Record amount of ice on Great Lakes cause major problems
The bitter cold winter that plagued the Northwest is finally over, but the Great Lakes region is just starting to show.
According to recent data from the Environment Canada, a government agency, record amounts of ice still remain on the Great Lakes. The normal amount of ice coverage at this time of year is about two percent.
As of Wednesday, ice still covered almost 34 percent of the lake -- a measurement that has never been seen since satellites started being used to keep accurate measurements in the late 1970s. In the heart of the winter, 93 percent was ice-covered.
The effects of the ice are being felt all over the region, on both humans and animals alike.
As reported by CBS Chicago, the U.S. Coast Guard released a video on April 16 showing an ice cutter carving up ice in the harbor in Marquette, Mich., which is located along the shores of Lake Superior. The ice -- which was reported to have been as high as 24 inches -- had been preventing delivery of coal to the area, which was needed to power local mining operations.
Canada's Wawa News also reported that freighters, which normally travel the Great Lakes, were having problems delivering materials to steel mills in northwest Indiana.
"This is the worst winter since 1993 or 1994," Glen Nekvasil, vice president for the Lake Carriers' Association, told Wawa News. "The last time ice breakers were out this late in the season convoying vessels was 1996. It's been a very brutal winter."

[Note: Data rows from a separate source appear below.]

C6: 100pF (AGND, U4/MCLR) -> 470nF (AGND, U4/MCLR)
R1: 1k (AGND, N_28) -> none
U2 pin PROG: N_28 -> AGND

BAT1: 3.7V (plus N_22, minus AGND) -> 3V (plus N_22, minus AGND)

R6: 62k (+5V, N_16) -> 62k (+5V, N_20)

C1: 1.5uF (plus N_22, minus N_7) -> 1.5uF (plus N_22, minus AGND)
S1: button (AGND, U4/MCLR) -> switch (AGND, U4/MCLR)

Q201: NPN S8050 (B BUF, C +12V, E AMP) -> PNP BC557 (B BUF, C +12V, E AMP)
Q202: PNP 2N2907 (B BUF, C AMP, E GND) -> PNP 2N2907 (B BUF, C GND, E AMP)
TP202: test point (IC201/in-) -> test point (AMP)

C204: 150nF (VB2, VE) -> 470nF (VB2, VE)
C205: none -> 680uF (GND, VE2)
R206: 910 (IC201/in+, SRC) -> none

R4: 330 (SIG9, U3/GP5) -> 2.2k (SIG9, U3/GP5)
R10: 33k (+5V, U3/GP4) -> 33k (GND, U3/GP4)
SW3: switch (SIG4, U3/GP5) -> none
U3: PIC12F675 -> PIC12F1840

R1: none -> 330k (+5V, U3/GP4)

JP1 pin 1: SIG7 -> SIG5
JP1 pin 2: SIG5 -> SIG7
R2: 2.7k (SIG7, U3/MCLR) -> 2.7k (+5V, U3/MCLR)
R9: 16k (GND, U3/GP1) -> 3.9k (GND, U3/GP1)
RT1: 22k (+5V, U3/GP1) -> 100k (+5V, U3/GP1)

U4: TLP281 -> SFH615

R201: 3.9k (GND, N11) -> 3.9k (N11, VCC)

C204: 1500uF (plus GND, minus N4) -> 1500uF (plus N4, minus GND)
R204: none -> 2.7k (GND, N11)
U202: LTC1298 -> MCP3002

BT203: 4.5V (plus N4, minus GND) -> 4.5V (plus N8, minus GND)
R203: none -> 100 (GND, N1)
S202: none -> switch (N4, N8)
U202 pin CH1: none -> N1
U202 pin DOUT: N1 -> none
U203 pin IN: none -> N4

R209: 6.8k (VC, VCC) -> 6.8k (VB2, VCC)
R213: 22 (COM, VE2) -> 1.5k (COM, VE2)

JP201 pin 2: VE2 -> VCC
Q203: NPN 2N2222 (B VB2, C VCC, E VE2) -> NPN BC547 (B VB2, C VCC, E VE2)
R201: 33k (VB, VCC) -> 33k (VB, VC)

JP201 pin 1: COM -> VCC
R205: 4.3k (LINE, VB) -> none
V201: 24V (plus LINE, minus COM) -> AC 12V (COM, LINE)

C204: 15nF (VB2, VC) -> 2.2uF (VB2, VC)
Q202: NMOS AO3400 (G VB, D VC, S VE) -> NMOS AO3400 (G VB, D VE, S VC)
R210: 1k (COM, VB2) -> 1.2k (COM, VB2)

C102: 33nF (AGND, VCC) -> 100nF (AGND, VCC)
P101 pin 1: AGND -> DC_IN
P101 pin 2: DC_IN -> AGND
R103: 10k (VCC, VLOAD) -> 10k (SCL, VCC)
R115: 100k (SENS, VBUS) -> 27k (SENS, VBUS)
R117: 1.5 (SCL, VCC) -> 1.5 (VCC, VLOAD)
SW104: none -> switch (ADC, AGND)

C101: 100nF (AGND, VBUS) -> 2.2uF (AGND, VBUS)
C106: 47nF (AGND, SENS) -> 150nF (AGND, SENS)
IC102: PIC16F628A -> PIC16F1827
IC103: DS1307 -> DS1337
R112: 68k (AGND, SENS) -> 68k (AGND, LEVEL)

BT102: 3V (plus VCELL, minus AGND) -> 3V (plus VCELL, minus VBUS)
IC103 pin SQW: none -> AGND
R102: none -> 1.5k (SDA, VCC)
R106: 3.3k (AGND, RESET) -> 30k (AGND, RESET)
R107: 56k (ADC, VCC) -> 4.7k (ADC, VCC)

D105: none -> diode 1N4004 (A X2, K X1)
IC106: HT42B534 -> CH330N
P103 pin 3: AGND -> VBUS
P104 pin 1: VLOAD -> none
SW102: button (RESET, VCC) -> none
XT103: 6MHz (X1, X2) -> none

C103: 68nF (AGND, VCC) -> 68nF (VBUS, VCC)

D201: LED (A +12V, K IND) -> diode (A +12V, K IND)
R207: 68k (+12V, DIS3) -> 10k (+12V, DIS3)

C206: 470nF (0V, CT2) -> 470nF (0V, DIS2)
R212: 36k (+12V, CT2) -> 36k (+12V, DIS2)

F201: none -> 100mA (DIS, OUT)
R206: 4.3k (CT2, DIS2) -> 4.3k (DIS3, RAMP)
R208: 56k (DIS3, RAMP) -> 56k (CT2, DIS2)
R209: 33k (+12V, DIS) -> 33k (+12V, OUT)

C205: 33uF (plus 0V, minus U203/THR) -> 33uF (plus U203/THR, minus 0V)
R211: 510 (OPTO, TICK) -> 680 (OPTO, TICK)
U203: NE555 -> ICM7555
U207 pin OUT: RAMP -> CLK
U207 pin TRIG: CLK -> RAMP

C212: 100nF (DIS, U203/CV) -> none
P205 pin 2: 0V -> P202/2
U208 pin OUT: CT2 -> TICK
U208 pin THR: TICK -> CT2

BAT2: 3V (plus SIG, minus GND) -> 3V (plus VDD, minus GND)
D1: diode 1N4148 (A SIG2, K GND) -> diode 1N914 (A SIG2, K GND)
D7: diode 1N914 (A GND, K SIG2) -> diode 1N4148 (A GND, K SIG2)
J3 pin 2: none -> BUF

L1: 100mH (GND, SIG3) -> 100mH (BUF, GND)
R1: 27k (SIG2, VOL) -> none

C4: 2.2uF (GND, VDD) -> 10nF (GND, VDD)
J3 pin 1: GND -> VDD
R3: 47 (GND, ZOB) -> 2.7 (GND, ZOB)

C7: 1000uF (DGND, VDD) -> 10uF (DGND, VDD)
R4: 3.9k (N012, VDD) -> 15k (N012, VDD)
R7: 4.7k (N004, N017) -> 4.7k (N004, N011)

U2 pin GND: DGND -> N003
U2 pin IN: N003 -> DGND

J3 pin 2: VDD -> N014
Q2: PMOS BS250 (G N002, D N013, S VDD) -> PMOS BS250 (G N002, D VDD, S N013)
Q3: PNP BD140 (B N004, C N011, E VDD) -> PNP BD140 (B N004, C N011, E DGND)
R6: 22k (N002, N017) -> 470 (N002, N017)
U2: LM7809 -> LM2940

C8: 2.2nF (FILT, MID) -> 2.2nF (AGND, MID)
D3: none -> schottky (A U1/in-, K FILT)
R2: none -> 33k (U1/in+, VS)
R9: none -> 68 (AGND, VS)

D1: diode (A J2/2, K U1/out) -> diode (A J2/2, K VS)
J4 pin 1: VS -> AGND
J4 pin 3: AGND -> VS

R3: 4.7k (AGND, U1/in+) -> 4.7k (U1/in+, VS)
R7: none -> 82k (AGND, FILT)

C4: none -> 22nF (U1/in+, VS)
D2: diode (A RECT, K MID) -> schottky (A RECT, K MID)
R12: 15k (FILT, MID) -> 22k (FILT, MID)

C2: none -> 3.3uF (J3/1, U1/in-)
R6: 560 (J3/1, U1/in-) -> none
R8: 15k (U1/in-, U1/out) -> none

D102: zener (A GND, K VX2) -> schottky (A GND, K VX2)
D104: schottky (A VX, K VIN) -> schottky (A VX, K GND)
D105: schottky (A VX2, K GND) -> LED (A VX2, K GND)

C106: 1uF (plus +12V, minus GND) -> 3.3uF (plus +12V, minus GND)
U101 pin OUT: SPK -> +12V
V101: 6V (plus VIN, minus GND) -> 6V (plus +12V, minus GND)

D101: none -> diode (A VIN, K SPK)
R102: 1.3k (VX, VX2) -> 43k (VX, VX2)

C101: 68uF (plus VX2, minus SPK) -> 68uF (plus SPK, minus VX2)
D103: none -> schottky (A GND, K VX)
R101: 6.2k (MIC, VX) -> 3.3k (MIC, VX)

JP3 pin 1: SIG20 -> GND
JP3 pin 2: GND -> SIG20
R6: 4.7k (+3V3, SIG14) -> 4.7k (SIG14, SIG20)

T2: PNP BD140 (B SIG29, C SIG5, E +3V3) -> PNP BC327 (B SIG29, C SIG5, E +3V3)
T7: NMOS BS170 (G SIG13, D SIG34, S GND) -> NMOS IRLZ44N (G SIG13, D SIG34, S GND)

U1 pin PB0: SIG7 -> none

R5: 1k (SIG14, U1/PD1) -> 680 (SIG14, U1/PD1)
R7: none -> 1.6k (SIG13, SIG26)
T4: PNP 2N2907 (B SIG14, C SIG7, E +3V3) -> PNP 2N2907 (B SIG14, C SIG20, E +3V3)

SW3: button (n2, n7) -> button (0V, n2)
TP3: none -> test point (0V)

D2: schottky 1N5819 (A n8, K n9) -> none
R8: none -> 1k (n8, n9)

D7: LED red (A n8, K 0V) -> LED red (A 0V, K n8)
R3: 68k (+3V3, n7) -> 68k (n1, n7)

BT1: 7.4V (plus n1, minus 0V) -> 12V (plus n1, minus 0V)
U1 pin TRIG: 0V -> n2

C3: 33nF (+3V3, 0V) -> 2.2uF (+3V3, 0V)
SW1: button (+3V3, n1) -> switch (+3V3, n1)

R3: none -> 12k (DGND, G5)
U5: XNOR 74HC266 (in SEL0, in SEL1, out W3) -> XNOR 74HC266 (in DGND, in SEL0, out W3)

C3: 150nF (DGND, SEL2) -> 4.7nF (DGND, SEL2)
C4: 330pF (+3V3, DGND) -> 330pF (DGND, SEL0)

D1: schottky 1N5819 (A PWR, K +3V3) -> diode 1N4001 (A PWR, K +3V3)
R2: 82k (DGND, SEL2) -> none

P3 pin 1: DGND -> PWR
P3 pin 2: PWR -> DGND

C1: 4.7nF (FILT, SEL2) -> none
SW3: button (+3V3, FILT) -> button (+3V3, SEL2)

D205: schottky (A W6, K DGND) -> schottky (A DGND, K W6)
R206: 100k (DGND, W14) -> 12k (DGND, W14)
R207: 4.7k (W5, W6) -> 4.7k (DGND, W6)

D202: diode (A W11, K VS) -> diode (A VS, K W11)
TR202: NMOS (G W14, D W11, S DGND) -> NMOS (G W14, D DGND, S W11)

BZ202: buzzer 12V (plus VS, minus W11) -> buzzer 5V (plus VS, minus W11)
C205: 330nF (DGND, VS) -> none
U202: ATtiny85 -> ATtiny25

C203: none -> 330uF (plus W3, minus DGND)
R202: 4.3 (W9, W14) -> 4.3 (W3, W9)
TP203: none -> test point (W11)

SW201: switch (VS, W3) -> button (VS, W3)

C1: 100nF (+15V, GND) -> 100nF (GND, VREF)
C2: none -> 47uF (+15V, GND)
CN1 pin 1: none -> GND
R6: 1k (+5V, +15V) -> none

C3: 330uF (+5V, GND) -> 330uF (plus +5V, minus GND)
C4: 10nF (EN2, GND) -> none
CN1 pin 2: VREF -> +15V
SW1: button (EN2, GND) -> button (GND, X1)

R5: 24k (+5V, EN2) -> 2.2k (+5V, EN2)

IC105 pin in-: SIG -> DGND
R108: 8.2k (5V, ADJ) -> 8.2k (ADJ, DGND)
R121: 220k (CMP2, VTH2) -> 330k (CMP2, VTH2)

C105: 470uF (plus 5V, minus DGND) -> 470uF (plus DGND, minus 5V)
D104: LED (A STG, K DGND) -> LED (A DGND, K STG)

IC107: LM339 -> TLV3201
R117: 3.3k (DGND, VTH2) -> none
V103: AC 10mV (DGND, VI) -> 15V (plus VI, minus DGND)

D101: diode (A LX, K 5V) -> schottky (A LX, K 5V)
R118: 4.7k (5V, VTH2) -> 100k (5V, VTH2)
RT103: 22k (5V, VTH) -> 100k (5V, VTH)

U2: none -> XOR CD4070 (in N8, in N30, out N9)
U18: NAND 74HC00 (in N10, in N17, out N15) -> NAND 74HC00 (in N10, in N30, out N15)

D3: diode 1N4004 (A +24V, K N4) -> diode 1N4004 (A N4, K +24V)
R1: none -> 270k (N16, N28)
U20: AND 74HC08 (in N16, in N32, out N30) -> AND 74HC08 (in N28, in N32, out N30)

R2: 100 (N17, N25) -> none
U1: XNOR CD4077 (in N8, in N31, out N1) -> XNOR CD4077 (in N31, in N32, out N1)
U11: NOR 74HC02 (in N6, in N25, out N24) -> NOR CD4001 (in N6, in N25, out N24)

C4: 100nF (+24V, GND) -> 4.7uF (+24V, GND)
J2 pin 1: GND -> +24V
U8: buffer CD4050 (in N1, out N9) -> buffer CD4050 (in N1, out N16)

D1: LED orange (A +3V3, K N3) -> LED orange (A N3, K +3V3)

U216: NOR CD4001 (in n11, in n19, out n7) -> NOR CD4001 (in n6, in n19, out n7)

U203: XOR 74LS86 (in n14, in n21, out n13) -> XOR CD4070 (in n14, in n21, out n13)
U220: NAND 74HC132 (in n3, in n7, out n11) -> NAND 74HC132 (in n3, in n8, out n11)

That year, about 17 percent of the Great Lakes were covered, according to Environment Canada. That's about half of the amount of ice currently on the lakes.
In addition to the financial impacts, the Associated Press reported that biologists near the Niagara River corridor in upstate New York saw countless deaths of birds. They later confirmed that the birds all died due to starvation, as the ice blocked their access to food.
"All have empty stomachs. They're half the weight they should be," Connie Adams, a biologist in the state Department of Environmental Conservation's Buffalo office, told the AP.
"This is unprecedented. Biologists who've worked here for 35 years have never seen anything like this," she said. "We've seen a decline in tens of thousands in our weekly waterfowl counts."
George Leshkevich, a scientist with the Great Lakes Environmental Research Laboratory of the National Oceanic and Atmospheric Administration, told USA Today that fish spawning will be delayed as it will take longer for the water temperatures to rise.